L'Explication Prémisse
Cet article dit qu'une convention entre l'entreprise et le(s) préfet(s) du ou des départements concernés fixe comment l'entreprise participera, si elle doit participer, aux actions mises en place (reclassement, reconversion, etc.). Le montant (ou le volume) de cette participation de l'entreprise est ensuite pris en compte quand on attribue les aides publiques prévues à l'article L.5123-1. Autrement dit, la contribution de l'employeur est formalisée dans une convention et sert à calculer/adapter le niveau des aides publiques pour éviter les doubles financements et coordonner les interventions.
Une entreprise ferme un site et propose des actions de reconversion pour 50 salariés répartis sur deux départements. Le ou les préfets signent une convention avec l'entreprise qui prévoit que celle-ci financera 30 % du coût des actions (prise en charge de certains modules de formation et d’un appui conseil). Le coût total des actions est évalué à 200 000 €. La participation de l’entreprise (60 000 €) est prise en compte lors de l’instruction des demandes d’aides publiques au titre de l’article L.5123-1 : les autorités n’alloueront des aides publiques qu’en tenant compte des 60 000 € déjà apportés par l’employeur (par exemple en complétant le reste à financer), ce qui évite que l’État ou les collectivités financent inutilement une part déjà prise en charge par l’entreprise.

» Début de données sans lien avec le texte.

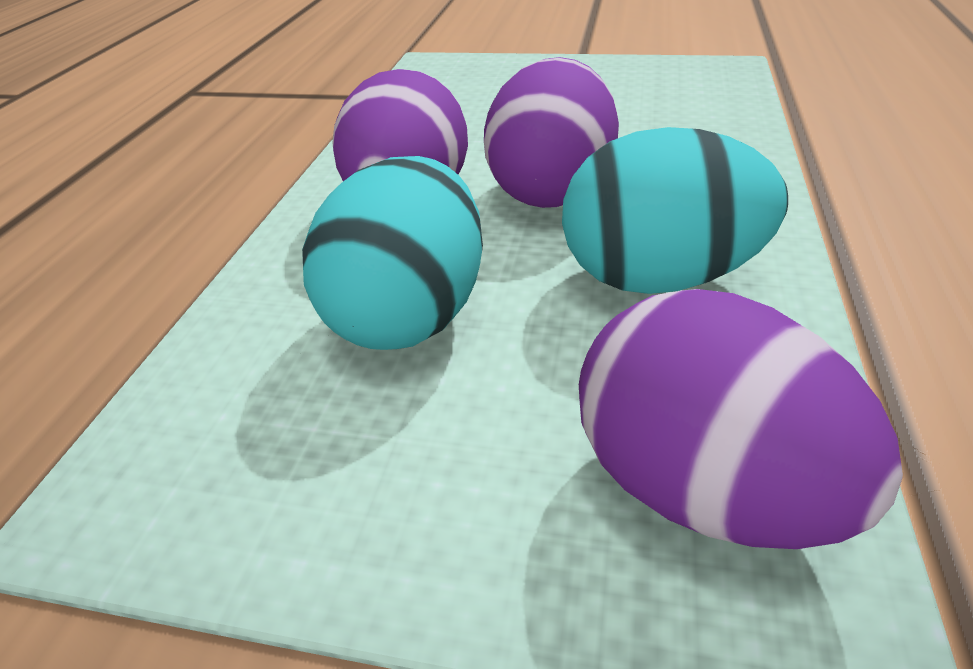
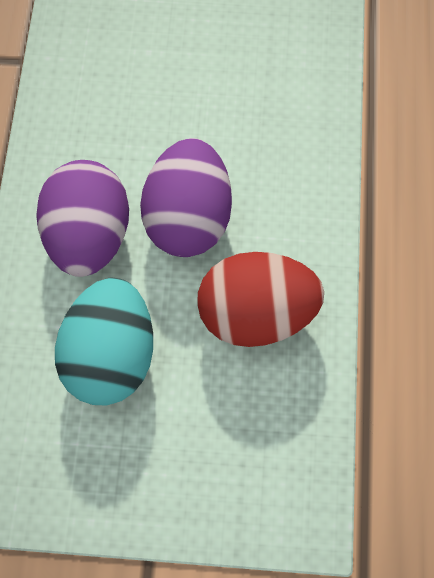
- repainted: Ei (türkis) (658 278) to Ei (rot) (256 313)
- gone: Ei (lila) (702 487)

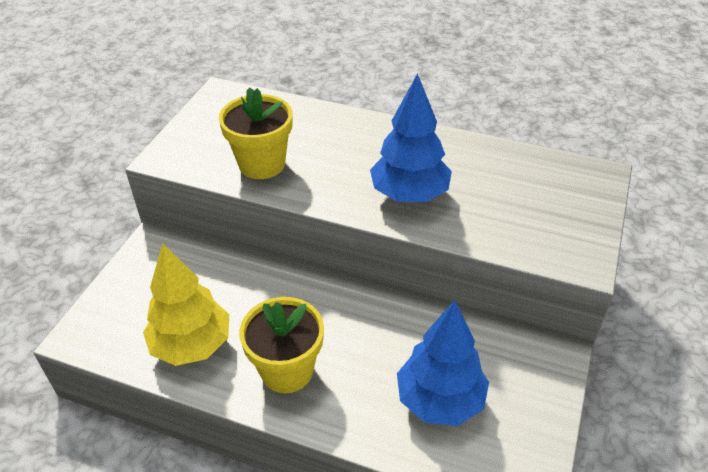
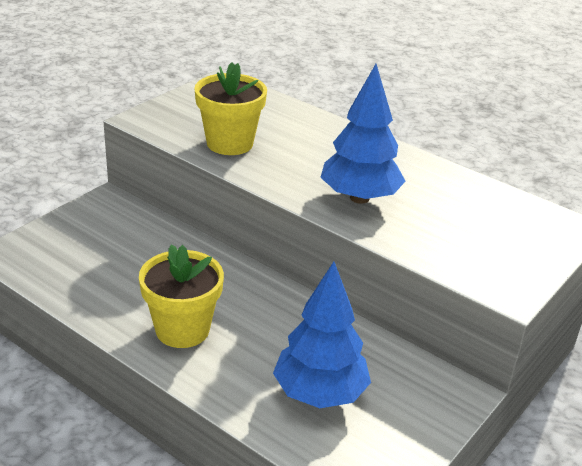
- gone: Baum (gelb) (192 345)

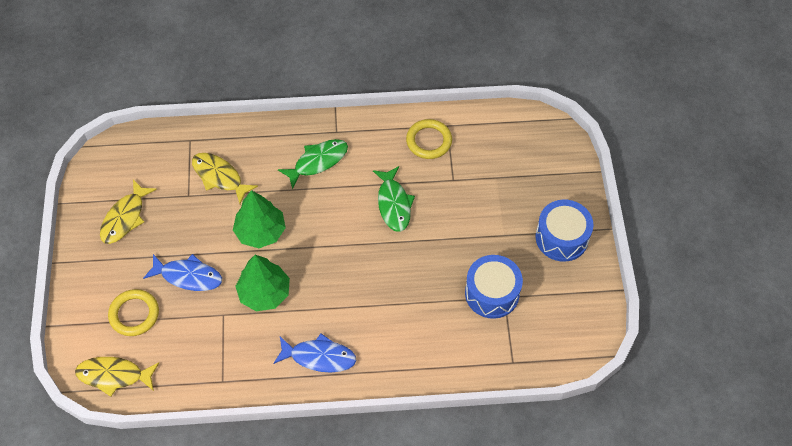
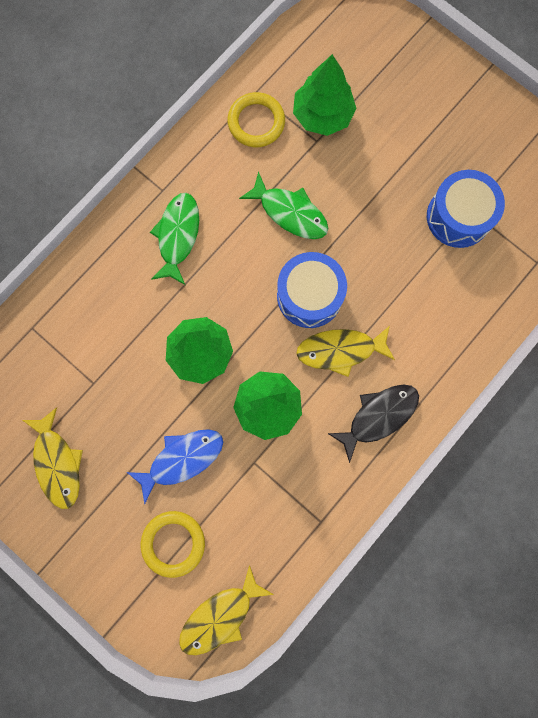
- shifted: Fisch (gelb) (219 177) to (340 350)
- repainted: Fisch (blau) (319 357) to Fisch (schwarz) (378 416)
- shifted: Trommel (blau) (561 238) to (309 296)
- new: Baum (grün) (322 115)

- Une convention écrite entre l’entreprise et le ou les préfets fixe les modalités de participation de l’entreprise (qui peut être financière, en nature ou en moyens).

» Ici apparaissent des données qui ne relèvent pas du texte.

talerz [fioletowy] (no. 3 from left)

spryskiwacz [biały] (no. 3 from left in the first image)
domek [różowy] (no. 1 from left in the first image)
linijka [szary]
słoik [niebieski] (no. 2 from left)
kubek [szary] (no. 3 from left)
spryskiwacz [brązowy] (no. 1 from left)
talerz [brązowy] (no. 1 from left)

- La mention "le cas échéant" signifie que la participation de l’entreprise n’est pas automatique : elle est définie dans la convention selon les circonstances.
- Le montant (volume) de la participation de l’entreprise est pris en compte pour l’attribution des aides publiques destinées aux actions de reclassement et de reconversion professionnelle prévues à l’article L.5123-1.
- Objectif pratique : coordonner les financements et éviter le double financement public d’actions déjà prises en charge par l’employeur.
- La convention peut couvrir un ou plusieurs départements et doit préciser modalités, montants, preuves de versement, et modalités de contrôle/justification.
- Conséquence pour l’entreprise : sa contribution peut réduire le montant d’aide publique demandé ou moduler la répartition des financements entre acteurs publics et privés.
- Pour les bénéficiaires (salariés), la convention vise à garantir la mise en œuvre effective des actions de reclassement/reconversion et la transparence dans le financement.